- Blog post
The Role of Job Titles in Salary Compensation
The amount of time spent on your salary compensation program depends on the number of job titles you have
In many companies, a title is tied to lots of aspects of salary compensation such as job descriptions, market research. If you’re going to match your job’s pay competitively, you need to match your jobs to survey titles. And you need to be able to do that accurately. Job titles affect salary administration and sometimes stock and bonus awards. In addition, the amount of time you spend on developing and maintaining your salary compensation program is in many cases depending on the number of job titles you have.

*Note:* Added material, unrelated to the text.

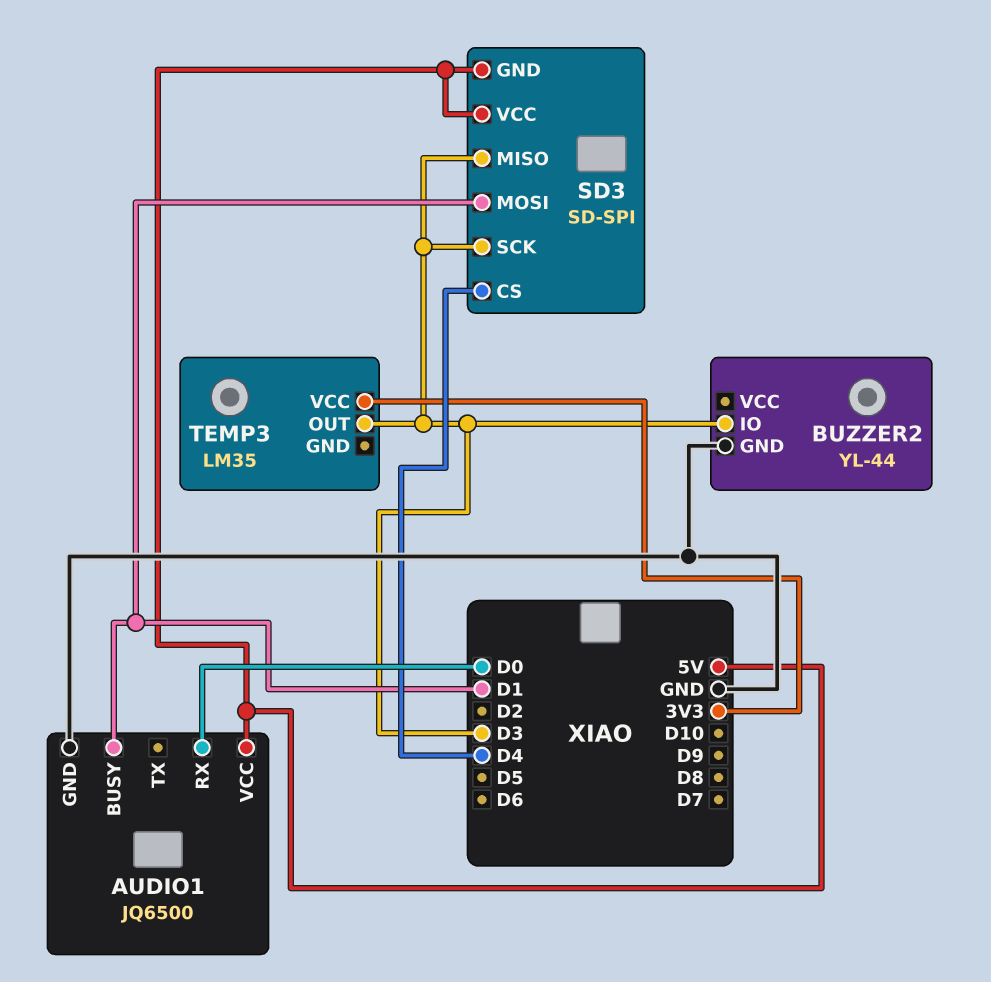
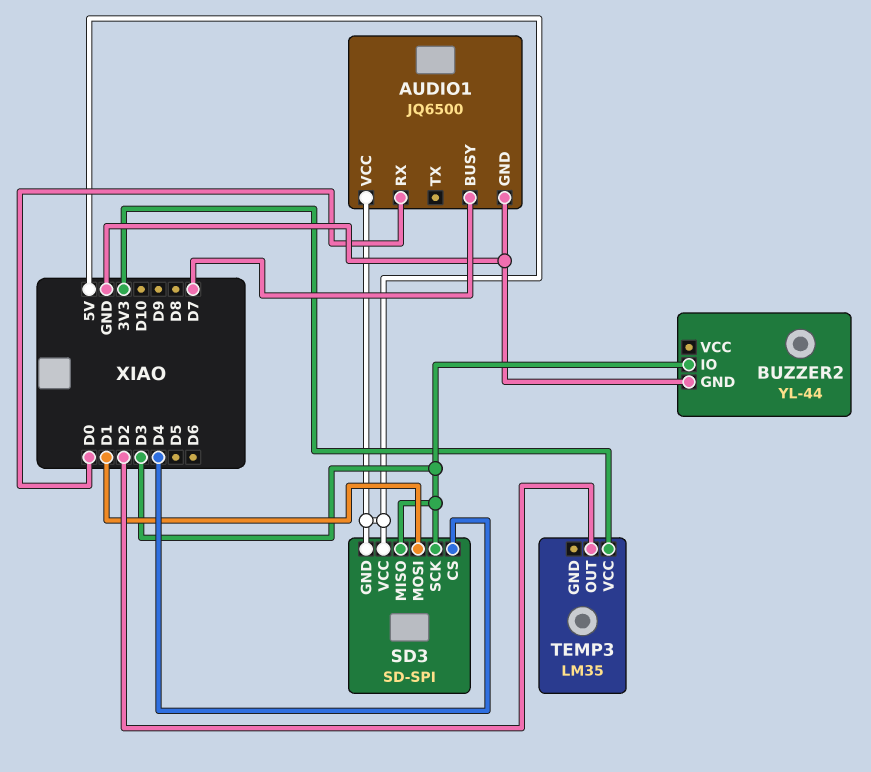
AUDIO1 pin BUSY: D1 -> D7
TEMP3 pin OUT: D3 -> D2

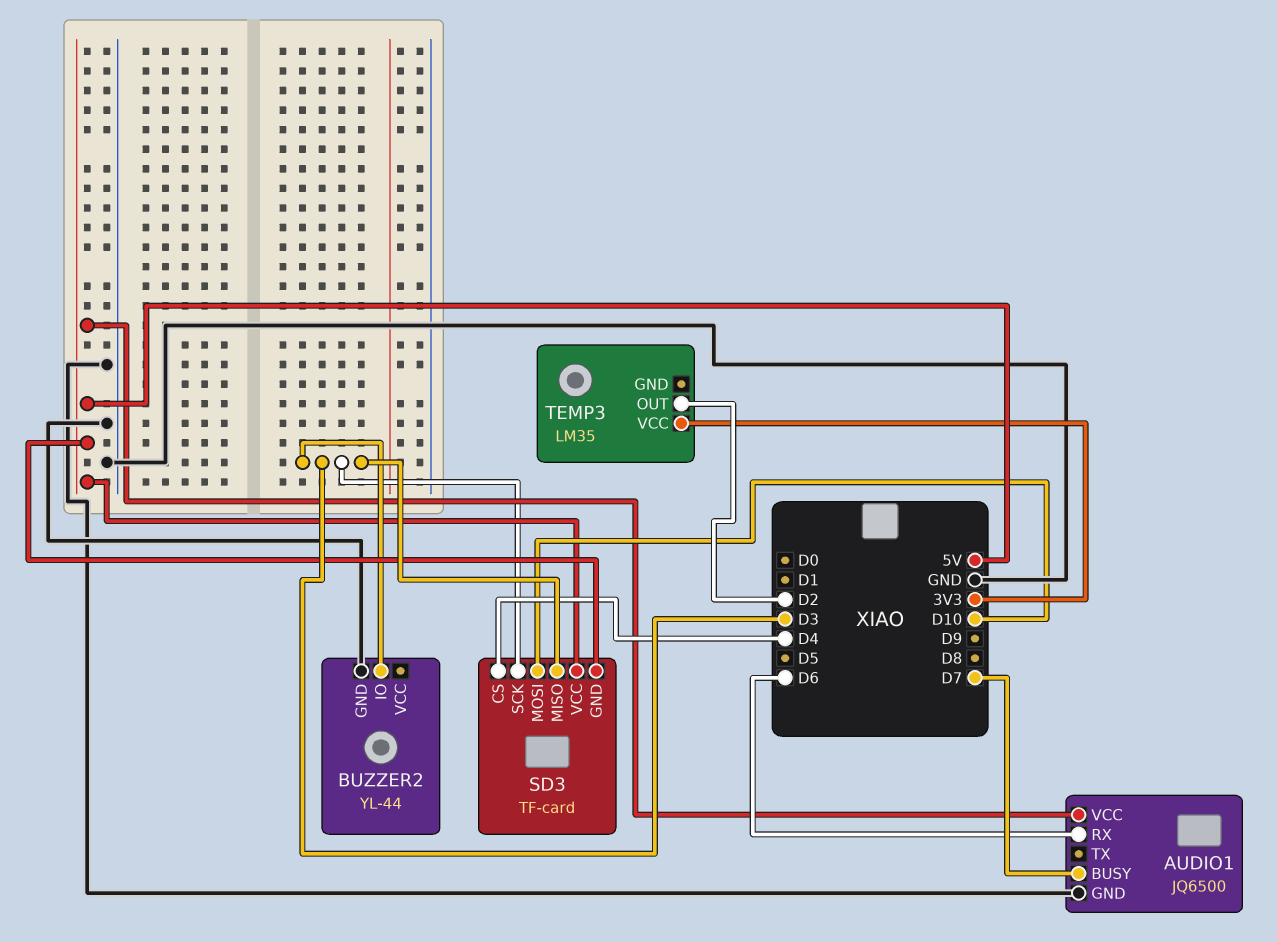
AUDIO1 pin RX: D0 -> D6
SD3: SD-SPI -> TF-card
SD3 pin MOSI: D1 -> D10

Job titles should be generic but descriptive. And there’s again a balance that has to take place here between describing the job but being generic enough that you can include more than one individual in this particular description and also match the titles up with survey titles. A good rule of thumb is that if employee skill sets overlap by about 70%, that’s the same job. In some cases, you can calculate a ratio of job titles to employees. An average-sized company should have about one to three but that may vary depending on how large your company is. Smaller companies have lower ratios meaning they have more titles to employees. And larger companies will have fewer job titles for the same number of employees. So, it depends upon the size and the type of company that you’re really talking about.
It’s also possible to accommodate two job title systems. And some organizations go back and forth about what the real job title is and managers want to be very specific about what titles are. And you may want to be a bit more generic. It’s really possible to have two different titling systems. You can have what are called system titles. These are the titles that you actually enter into your HR system even if you’re keeping track of everything on Excel spreadsheets. But these are the titles that are descriptive but somewhat generic in nature. The working titles – for example, an HR expatriate record-keeper. You’re going to have a hard time matching that up in the marketplace. It doesn’t really tell you a lot about the job.
The way you can actually use these two titles is you have a system title, this is the one that all communications – when communication comes out from human resources, this is the title that you’re going to use. But for managers and employees, if they want to call somebody – use a different title like manager, IFD prototype development for example, do you really care that they have that on their business title?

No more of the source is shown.